A jewel bearing is the most counter-intuitive part of a mechanical watch: a precision bearing made out of gemstone. The steel pivot at the end of each rotating wheel in the going train turns inside a hole drilled through a tiny disc of synthetic ruby or sapphire. Without these jewels, the soft steel pivot would dig into the brass or steel of the bridge plate within a few months of wear; with them, the same pivot can run for fifty years on a single service.
Why corundum? Corundum (the mineral family that includes ruby and sapphire) has a Mohs hardness of 9, beaten only by diamond. Its coefficient of friction against polished steel is roughly half that of steel-on-steel, and a tenth that of steel-on-brass. It is also chemically inert: it does not oxidise, does not corrode, and holds watch oil in its polished hole through capillary action, so the lubricant stays where it is needed. Steel bearings would need re-oiling every few months; jewel bearings keep their oil film for five to ten years.
How a jewel bearing is made. Since 1902, watch jewels have been entirely synthetic, grown using the Verneuil flame-fusion process: a flame melts a fine stream of alumina powder (aluminium oxide), which crystallises into a single corundum boule. The boule is then sliced, ground, drilled, and polished into the final bearing shape. A modern watch jewel is around 1.5 to 2 mm across and 0.2 to 0.3 mm thick; the central hole is sized to within a few microns of the pivot diameter.

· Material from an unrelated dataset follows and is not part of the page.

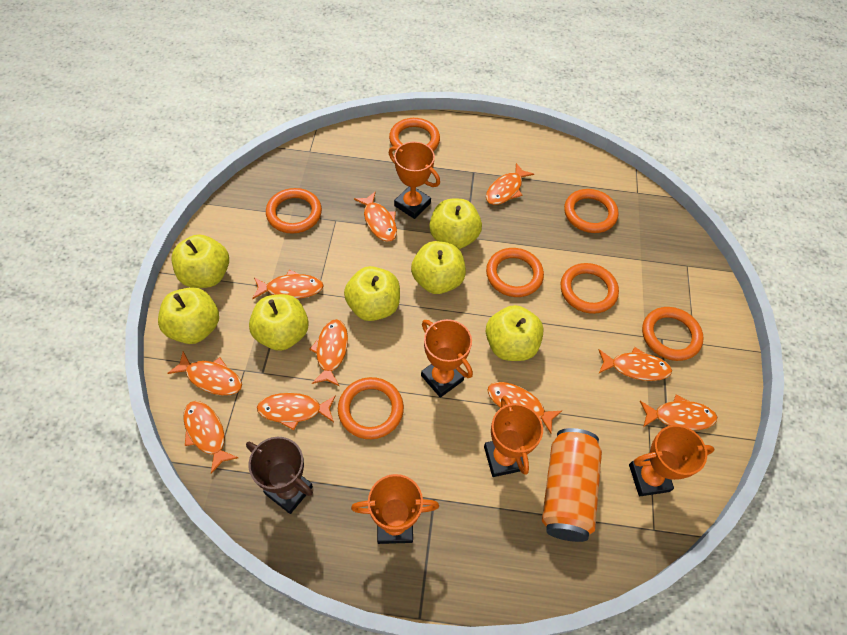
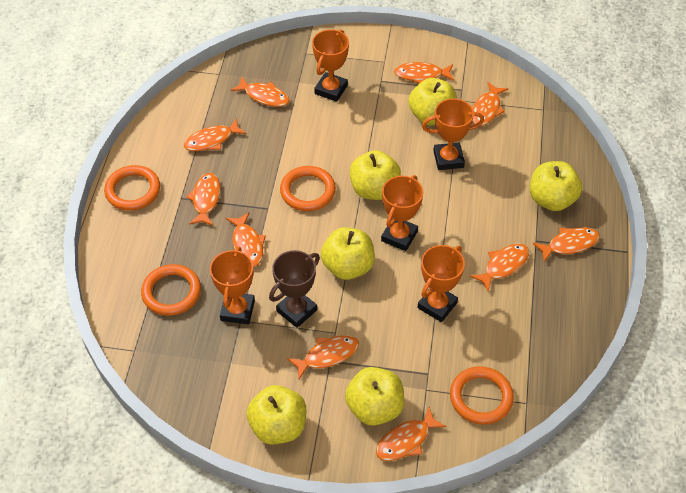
orange can: 1 -> 0
orange ring: 7 -> 4
yellow apple: 7 -> 6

Where jewels sit in a movement. A standard mechanical watch has jewels at every pivot in the going train: the two pivots of each train wheel (8 jewels for the four-wheel train), the balance wheel (2 pivots + 2 impulse-jewel cap stones + 1 roller jewel = 5), the pallet lever (2 pivots + 2 pallet stones = 4), the escape wheel (2). That is the classic 17-jewel hand-wound movement. An automatic adds bearings for the rotor and the winding train (typically 8 more), bringing the total to 25-31. A chronograph adds 6-12 more for the chrono module; a perpetual calendar adds 4-6 for the calendar plate.
Jewel count and marketing. The "23 jewels" or "31 jewels" engraving on a movement is a holdover from a 1960s American/Japanese marketing era when manufacturers competed on raw jewel numbers. The current ISO 1112 standard defines what counts as a functional jewel; counts above ~25 reflect complication count rather than base quality. A 17-jewel hand-wound ETA will keep time as well as a 31-jewel competitor of the same era. The number is a useful proxy for movement complication (a 44-jewel watch almost certainly has a chronograph or QP) but a poor proxy for accuracy or longevity.
Modern alternatives. A few brands experiment with non-corundum bearings: silicon (Patek Pulsomax escape wheel and pallet fork) and DLC-coated steel (Audemars Piguet) sometimes replace jewels at specific positions. None has displaced the basic corundum jewel as the wear-surface of choice for the going train. A two-pound machine running for five years on twenty microns of oil at the pivot tip is still corundum's job, and it has been since George I's reign in 1714.